Study characteristics
Methods Study design: parallel‐group randomized controlled trial
Sample size: 60
Country: Northern Ireland
Setting: secondary care
Dates conducted: not reported
Postoperative opioid used and delivery: cyclimorph or co‐codamol
Pain score collection: self‐report
Concurrent postoperative analgesics: paracetamol PRN (as part of co‐codamol)
Participants Inclusion criteria
  1. ASA 1 and 2

  2. Diagnostic laparoscopy


Exclusion criteria
  1. Hypersensitivity to NSAIDs

  2. Peptic ulcer disease

  3. Asthma

  4. Renal impairment

  5. Concurrent NSAID medication

Interventions Group 1 (20 participants): PO piroxicam 20 mg 2 hours before surgery and placebo at induction and one hour postoperatively
Group 2 (20 participants): PO piroxicam 20 mg at induction and placebo 2 hours before surgery and one hour postoperatively
Group 3 (20 participants): PO piroxicam 20 mg one hour postoperatively and placebo 2 hours before surgery and at induction
Outcomes
  1. Time to analgesic request (minutes)

  2. Postoperative pain (0‐10 cm VAS on admission to the recovery ward, at 1, 2, 4, 8 and 24 hours)

  3. Analgesic consumption (cyclimorph and paracetamol/codeine during postoperative period)

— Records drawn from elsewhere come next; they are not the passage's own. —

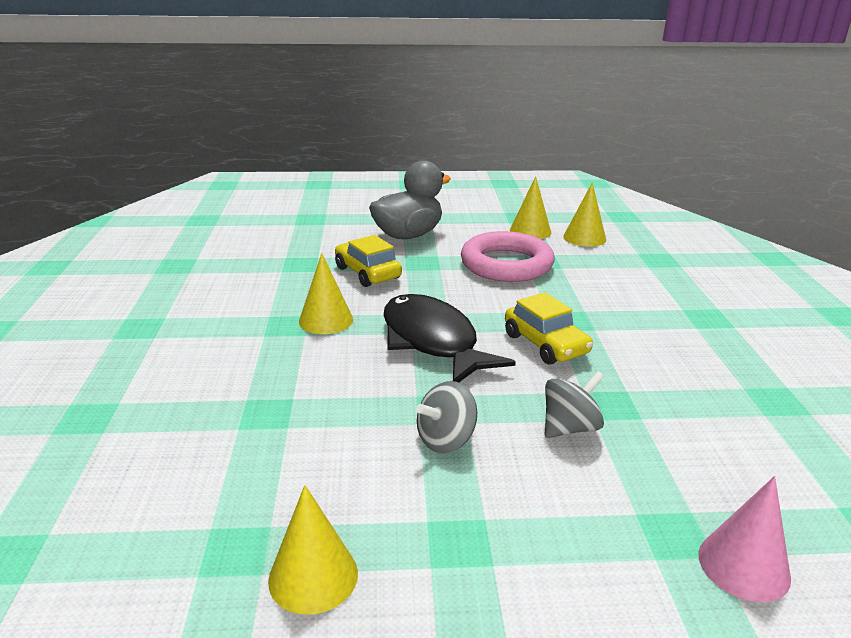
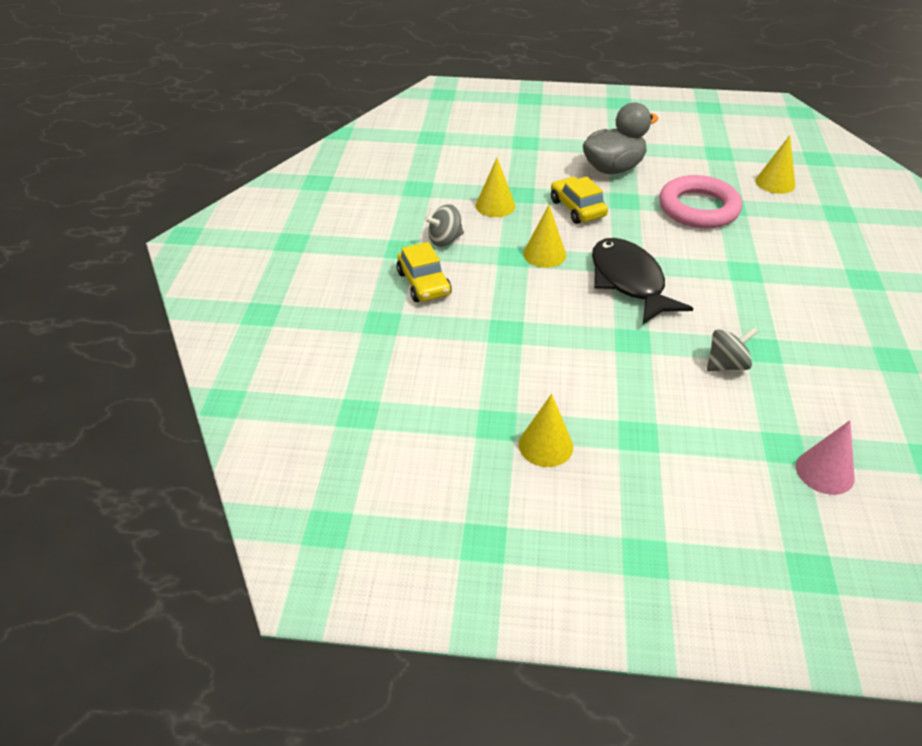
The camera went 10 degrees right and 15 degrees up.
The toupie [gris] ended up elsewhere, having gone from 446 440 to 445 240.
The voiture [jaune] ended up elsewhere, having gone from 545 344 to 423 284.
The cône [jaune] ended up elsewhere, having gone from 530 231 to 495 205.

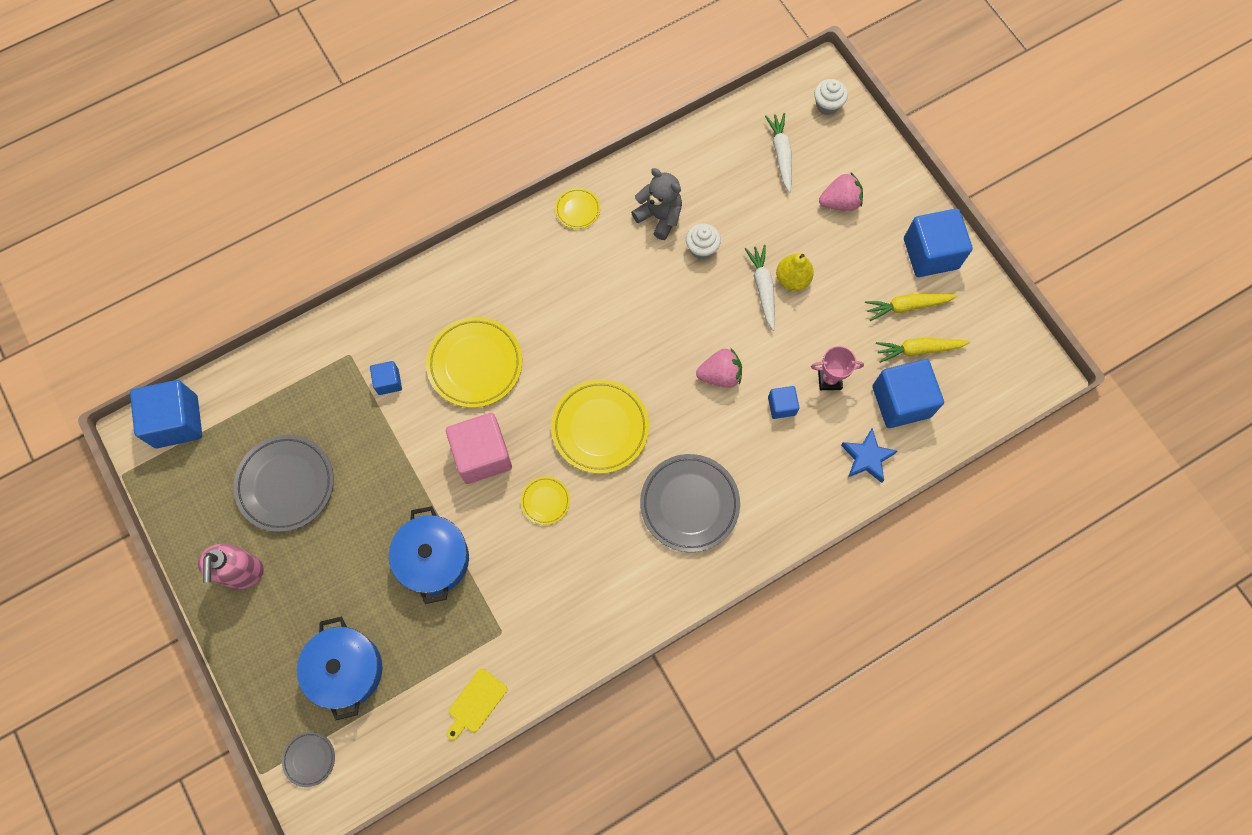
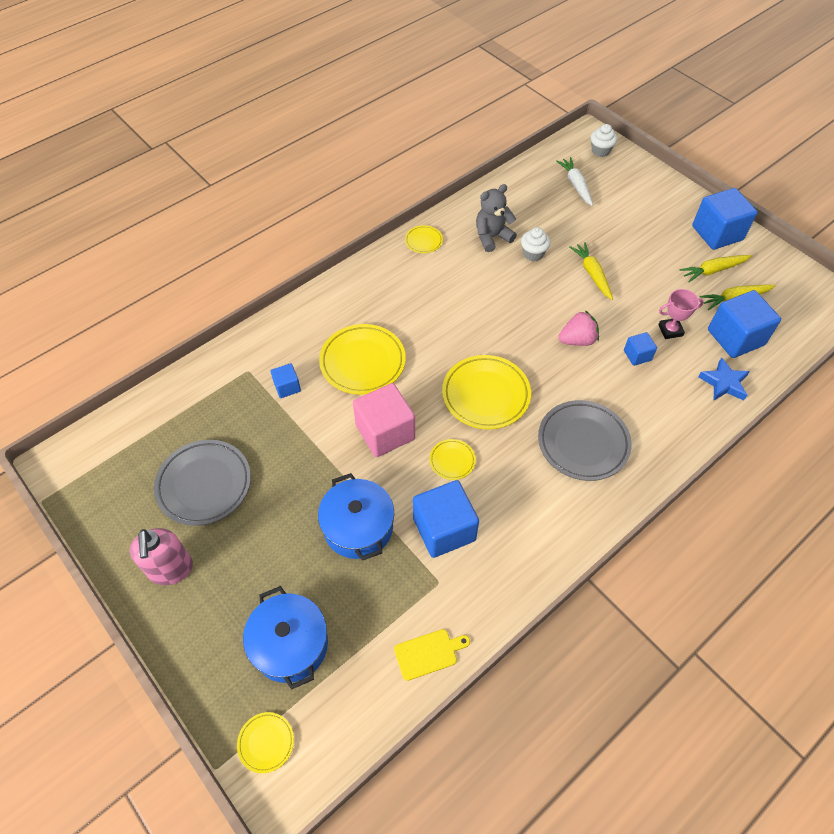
The camera went 10 degrees left and 15 degrees down.
The cube [bleu] ended up elsewhere, having gone from 176 421 to 444 529.
What was the assiette [gris] at 309 759 turned into the assiette [jaune] at 266 742.
The planche à découper [jaune] at 476 703 ended up facing another way, 135 degrees counterclockwise from before.
The ours en peluche [gris] at 659 217 ended up facing another way, 60 degrees counterclockwise from before.
What was the carotte [blanc] at 763 288 turned into the carotte [jaune] at 592 274.
The second view lost the poire [jaune] at 792 279.
The second view lost the fraise [rose] at 840 202.

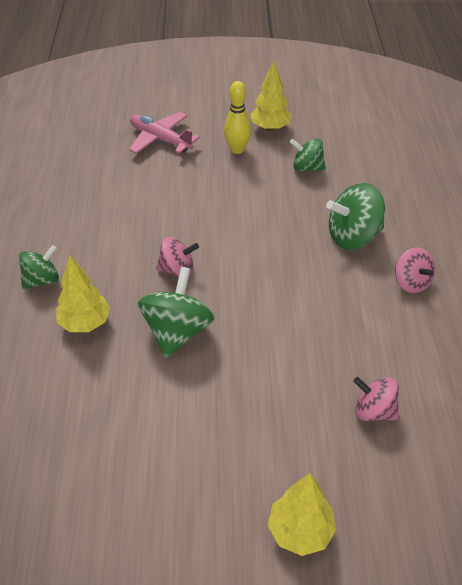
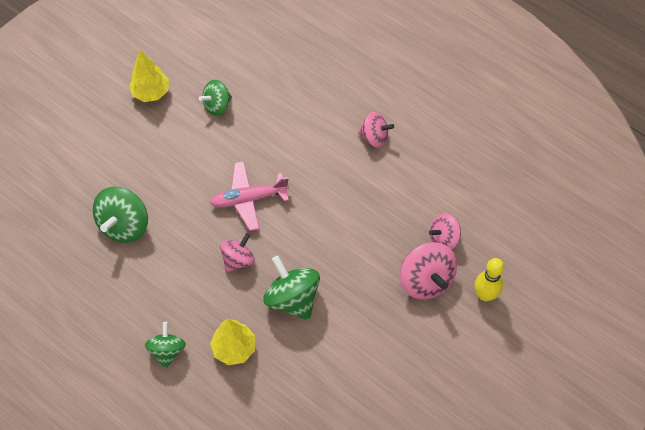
The camera went 50 degrees left and 15 degrees up.
The avion [rose] ended up elsewhere, having gone from 160 139 to 248 199.
The quille [jaune] ended up elsewhere, having gone from 237 150 to 485 295.
The second view lost the arbre [jaune] at 300 531.
The toupie [vert] ended up elsewhere, having gone from 353 236 to 124 225.
The second view gained the toupie [rose] at 425 280.

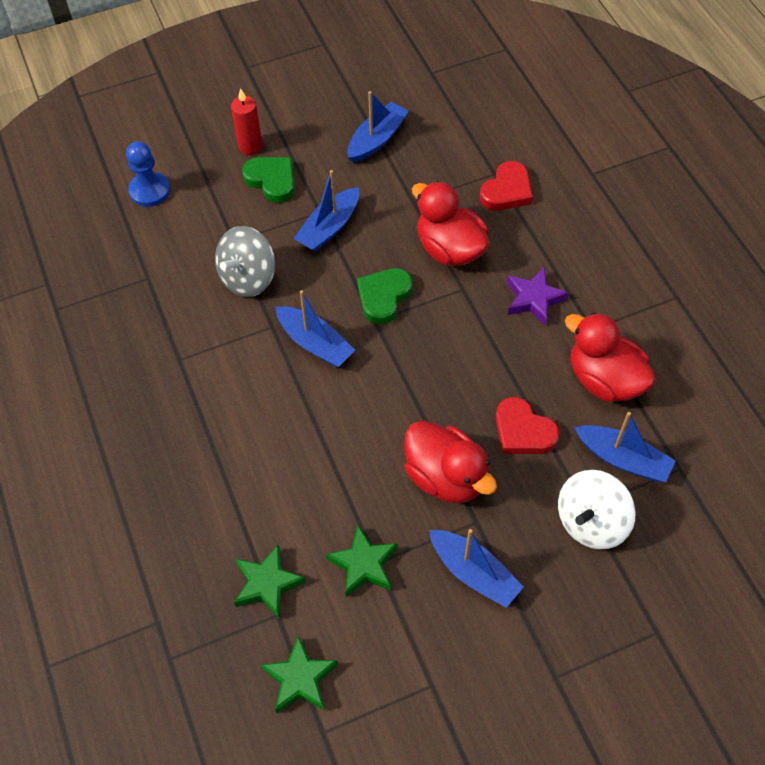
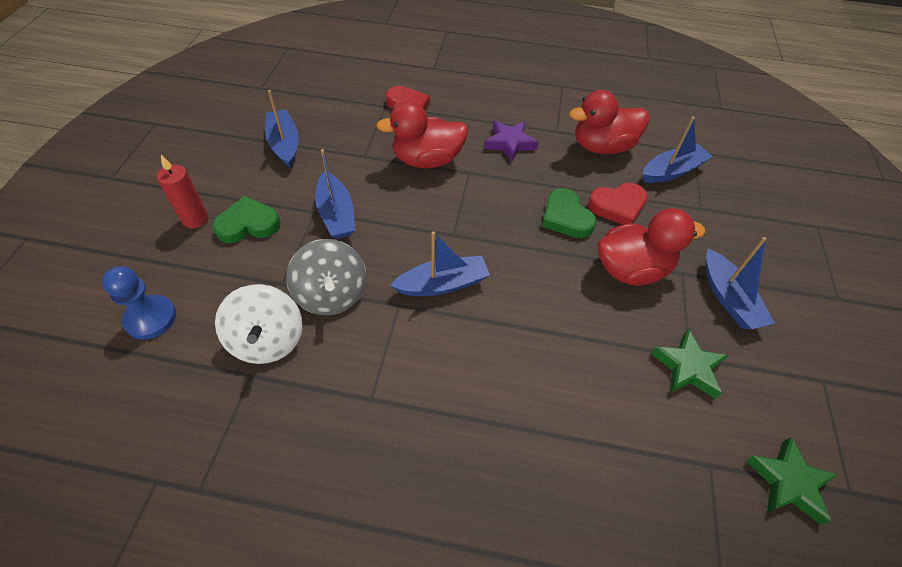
The camera went 60 degrees left and 5 degrees down.
The second view lost the étoile [vert] at 267 584.
The cœur [vert] ended up elsewhere, having gone from 383 297 to 566 217.
The bateau [bleu] at 474 573 ended up facing another way, 90 degrees clockwise from before.
The toupie [blanc] ended up elsewhere, having gone from 591 522 to 267 340.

Notes Funding: not reported
Declarations of interest: not reported
Authors contacted: no
Other: pain score data extracted from graph. Group 1 and 2 combined for the pre‐emptive group. Pain score at 2 hours included to allow postoperative dosing to take effect
Risk of bias
Bias Authors' judgement Support for judgement
Random sequence generation (selection bias) Unclear risk No details. Quote: "...in a randomised double blind manner"
Allocation concealment (selection bias) Unclear risk No mention
Blinding of participants and personnel (performance bias)
All outcomes Low risk Triple‐dummy placebo used. Quote: "...in a double blind manner, either 20 mg
piroxicam or placebo in the "melt" form at the following times; two hours pre‐operatively, immediately before induction of anaesthesia or one hour postoperatively"
Blinding of outcome assessment (detection bias)
All outcomes Unclear risk No mention
Incomplete outcome data (attrition bias)
All outcomes Low risk All patients analysed
Selective reporting (reporting bias) Unclear risk No protocol
Other bias Low risk Similar baseline characteristics. Quote: "...patients in the three treatment groups were equally matched with respect to age, height and weight".